Drotte was our captain, and Eata put an arm and a leg through the iron palings, but it was immediately clear that there was no hope of his getting his body to follow.

"Someone's coming," Roche whispered. Drotte jerked Eata out. I looked down the street. Lanterns swung there among the fog-muffled sounds of feet and voices. I would have hidden, but Roche held me, saying, "Wait, I see pikes."

"Do you think it's the guard returning?"

He shook his head. "Too many."

"A dozen men at least," Drotte said.

Still wet from Gyoll we waited. In the recesses of my mind we stand shivering there even now. Just as all that appears imperishable tends toward its own destruction, those moments that at the time seem the most fleeting recreate themselves - not only in my memory (which in the final accounting loses nothing) but in the throbbing of my heart and the prickling of my hair, making themselves new just as our Commonwealth reconstitutes itself each morning in the shrill tones of its own clarions.

The men had no armor, as I could soon see by the sickly yellow light of the lanterns; but they had pikes, as Drotte had said, and staves and hatchets. Their leader wore a long, double-edged knife in his belt. What interested me more was the massive key threaded on a cord around his neck; it looked as if it might fit the lock of the gate.

Little Eata fidgeted with nervousness, and the leader saw us and lifted his lantern over his head. "We're waiting to get in, good-man," Drotte called. He was the taller, but he made his dark face humble and respectful.
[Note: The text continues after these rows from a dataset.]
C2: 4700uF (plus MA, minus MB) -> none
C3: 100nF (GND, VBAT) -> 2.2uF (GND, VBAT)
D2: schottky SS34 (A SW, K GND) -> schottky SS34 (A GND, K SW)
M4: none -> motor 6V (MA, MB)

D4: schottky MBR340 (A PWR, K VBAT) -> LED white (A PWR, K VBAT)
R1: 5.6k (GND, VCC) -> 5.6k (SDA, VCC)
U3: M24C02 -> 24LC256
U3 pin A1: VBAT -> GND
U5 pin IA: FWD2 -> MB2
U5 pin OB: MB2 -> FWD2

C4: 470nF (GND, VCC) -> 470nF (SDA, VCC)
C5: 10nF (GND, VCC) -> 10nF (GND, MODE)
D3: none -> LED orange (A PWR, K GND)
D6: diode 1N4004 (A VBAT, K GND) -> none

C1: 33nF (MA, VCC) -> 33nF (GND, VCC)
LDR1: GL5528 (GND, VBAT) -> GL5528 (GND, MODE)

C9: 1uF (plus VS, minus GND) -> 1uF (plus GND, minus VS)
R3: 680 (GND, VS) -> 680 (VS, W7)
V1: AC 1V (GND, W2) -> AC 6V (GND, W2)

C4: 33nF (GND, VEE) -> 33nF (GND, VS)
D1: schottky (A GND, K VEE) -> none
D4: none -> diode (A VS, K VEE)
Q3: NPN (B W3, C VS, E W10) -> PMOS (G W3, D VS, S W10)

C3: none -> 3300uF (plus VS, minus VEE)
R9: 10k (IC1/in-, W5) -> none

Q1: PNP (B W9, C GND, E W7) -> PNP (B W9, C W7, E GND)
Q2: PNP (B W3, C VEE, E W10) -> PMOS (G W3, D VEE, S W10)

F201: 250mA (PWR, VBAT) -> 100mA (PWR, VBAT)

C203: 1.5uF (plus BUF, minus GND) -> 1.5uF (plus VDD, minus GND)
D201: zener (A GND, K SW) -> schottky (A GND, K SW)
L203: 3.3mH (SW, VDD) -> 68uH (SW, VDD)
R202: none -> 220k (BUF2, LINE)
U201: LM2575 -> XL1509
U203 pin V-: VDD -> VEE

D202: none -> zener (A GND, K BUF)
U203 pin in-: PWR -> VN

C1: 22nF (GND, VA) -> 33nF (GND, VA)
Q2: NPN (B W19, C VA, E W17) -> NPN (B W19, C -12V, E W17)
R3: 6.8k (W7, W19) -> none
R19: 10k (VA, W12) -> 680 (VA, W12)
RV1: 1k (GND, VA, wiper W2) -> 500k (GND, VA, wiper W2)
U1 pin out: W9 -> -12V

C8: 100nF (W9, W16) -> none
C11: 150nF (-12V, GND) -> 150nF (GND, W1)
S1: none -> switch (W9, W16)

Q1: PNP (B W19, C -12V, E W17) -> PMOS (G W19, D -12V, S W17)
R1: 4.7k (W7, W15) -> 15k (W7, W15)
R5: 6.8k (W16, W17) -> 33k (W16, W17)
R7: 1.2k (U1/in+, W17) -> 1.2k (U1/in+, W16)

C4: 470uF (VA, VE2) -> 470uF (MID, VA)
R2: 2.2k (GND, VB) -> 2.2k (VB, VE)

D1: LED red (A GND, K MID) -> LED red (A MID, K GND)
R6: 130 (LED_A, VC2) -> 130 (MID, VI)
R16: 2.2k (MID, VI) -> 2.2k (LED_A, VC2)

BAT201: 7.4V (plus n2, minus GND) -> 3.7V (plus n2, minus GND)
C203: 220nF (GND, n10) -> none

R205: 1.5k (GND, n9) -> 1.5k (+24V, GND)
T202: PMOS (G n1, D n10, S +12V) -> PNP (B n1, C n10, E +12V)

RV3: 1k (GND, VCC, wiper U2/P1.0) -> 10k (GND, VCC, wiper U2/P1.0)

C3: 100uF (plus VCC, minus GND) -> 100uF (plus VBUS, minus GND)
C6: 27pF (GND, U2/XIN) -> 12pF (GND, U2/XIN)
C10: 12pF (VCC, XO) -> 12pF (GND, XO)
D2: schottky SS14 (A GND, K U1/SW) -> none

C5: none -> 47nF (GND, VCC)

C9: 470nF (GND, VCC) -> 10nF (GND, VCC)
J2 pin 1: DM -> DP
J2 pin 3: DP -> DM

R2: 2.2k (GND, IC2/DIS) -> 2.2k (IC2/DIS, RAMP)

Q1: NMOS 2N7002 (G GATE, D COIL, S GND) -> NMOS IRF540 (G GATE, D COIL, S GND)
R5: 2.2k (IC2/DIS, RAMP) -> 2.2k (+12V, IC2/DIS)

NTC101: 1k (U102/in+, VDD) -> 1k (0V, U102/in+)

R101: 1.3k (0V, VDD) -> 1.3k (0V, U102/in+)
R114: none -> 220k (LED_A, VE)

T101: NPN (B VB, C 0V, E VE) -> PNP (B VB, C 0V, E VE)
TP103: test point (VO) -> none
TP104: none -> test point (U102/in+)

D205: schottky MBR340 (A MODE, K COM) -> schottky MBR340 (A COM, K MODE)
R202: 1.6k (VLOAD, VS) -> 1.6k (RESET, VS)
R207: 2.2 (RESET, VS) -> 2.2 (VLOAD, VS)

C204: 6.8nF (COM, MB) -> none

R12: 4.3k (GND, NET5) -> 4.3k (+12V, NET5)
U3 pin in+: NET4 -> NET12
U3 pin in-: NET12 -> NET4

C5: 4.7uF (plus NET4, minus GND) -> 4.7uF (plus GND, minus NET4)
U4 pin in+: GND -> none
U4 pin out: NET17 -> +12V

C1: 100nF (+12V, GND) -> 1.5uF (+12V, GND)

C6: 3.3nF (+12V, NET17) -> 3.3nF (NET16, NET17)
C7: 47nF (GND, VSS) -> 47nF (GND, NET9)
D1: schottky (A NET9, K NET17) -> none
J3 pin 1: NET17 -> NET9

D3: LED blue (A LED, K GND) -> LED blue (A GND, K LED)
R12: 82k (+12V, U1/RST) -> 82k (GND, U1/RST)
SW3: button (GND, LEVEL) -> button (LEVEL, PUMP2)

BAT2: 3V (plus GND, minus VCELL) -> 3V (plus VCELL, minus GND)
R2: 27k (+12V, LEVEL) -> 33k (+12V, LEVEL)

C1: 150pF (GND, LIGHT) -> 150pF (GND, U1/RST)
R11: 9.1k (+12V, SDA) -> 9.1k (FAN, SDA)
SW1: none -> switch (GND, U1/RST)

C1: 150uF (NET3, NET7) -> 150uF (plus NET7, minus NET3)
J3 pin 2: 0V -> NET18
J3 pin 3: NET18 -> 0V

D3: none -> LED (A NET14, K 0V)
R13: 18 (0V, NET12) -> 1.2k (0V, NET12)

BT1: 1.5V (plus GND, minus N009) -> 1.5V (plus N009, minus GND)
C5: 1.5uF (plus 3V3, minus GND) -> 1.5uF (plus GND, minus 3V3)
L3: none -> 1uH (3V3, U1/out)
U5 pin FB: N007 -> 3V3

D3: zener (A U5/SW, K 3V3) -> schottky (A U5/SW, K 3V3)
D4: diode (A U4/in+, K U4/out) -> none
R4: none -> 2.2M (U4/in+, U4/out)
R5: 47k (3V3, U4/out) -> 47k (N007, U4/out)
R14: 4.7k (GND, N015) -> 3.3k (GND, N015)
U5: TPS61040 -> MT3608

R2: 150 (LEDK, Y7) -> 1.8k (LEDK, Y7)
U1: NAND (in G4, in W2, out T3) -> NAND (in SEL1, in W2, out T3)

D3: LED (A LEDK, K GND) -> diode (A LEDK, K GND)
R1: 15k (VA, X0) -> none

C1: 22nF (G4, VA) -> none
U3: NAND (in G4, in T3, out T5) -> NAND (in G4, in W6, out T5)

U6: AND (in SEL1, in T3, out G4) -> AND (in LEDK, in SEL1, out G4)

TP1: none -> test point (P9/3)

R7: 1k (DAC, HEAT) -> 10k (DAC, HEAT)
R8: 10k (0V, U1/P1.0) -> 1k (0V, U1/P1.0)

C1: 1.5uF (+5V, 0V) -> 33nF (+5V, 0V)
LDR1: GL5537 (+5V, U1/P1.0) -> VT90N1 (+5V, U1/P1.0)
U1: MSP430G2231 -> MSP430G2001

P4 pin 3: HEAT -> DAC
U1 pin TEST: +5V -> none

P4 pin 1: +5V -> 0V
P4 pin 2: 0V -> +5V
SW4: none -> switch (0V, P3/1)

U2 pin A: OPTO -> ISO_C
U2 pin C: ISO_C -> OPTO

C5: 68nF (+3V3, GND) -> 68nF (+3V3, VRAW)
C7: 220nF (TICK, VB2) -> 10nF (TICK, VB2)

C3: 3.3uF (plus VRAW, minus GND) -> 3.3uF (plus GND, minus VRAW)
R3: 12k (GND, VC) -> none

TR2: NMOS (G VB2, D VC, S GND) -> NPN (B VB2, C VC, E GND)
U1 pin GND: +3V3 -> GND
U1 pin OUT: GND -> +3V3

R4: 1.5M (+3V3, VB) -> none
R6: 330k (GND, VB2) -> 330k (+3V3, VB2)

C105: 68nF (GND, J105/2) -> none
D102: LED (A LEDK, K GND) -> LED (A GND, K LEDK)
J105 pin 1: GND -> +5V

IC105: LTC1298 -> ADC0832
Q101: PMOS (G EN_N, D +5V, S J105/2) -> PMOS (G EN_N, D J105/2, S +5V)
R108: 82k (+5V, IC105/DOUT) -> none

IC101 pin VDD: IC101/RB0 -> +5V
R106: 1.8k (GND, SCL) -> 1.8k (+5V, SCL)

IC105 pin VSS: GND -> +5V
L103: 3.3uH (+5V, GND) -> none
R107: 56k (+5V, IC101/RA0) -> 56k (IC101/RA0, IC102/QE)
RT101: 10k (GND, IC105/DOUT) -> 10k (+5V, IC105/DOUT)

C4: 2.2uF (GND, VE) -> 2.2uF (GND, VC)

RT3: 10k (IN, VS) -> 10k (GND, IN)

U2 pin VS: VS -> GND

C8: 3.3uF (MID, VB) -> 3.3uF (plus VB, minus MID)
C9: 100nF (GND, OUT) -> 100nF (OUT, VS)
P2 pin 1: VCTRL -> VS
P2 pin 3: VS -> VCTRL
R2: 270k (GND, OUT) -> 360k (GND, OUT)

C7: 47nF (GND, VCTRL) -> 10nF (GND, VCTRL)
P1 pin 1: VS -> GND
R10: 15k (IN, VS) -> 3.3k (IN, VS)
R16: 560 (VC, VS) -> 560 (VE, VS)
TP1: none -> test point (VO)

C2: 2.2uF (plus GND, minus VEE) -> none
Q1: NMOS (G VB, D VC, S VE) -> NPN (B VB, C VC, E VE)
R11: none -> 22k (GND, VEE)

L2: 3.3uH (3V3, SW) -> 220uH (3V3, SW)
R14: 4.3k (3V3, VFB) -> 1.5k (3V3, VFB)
"Not until dawn," the leader said gruffly. "You young fellows had better get home."

"Goodman, the guard was supposed to let us in, but he's not here,"

"You won't be getting in tonight." The leader put his hand on the hilt of his knife before taking a step closer. For a moment I was afraid he knew who we were.

Drotte moved away, and the rest of us stayed behind him. "Who are you, goodman?

You're not soldiers."

"We're the volunteers," one of the others said. "We come to protect our own dead."

"Then you can let us in."

The leader had turned away. "We let no one inside but ourselves." His key squealed in the lock, and the gate creaked back.

Before anyone could stop him Eata darted through. Someone cursed, and the leader and two others sprinted after Eata, but he was too fleet for them. We saw his tow-colored hair and patched shirt zigzag among the sunken graves of paupers, then disappear in the thicket of statuary higher up. Drotte tried to pursue him, but two men grabbed his arms.

"We have to find him. We won't rob you of your dead."

"Why do you want to go in, then?" one volunteer asked.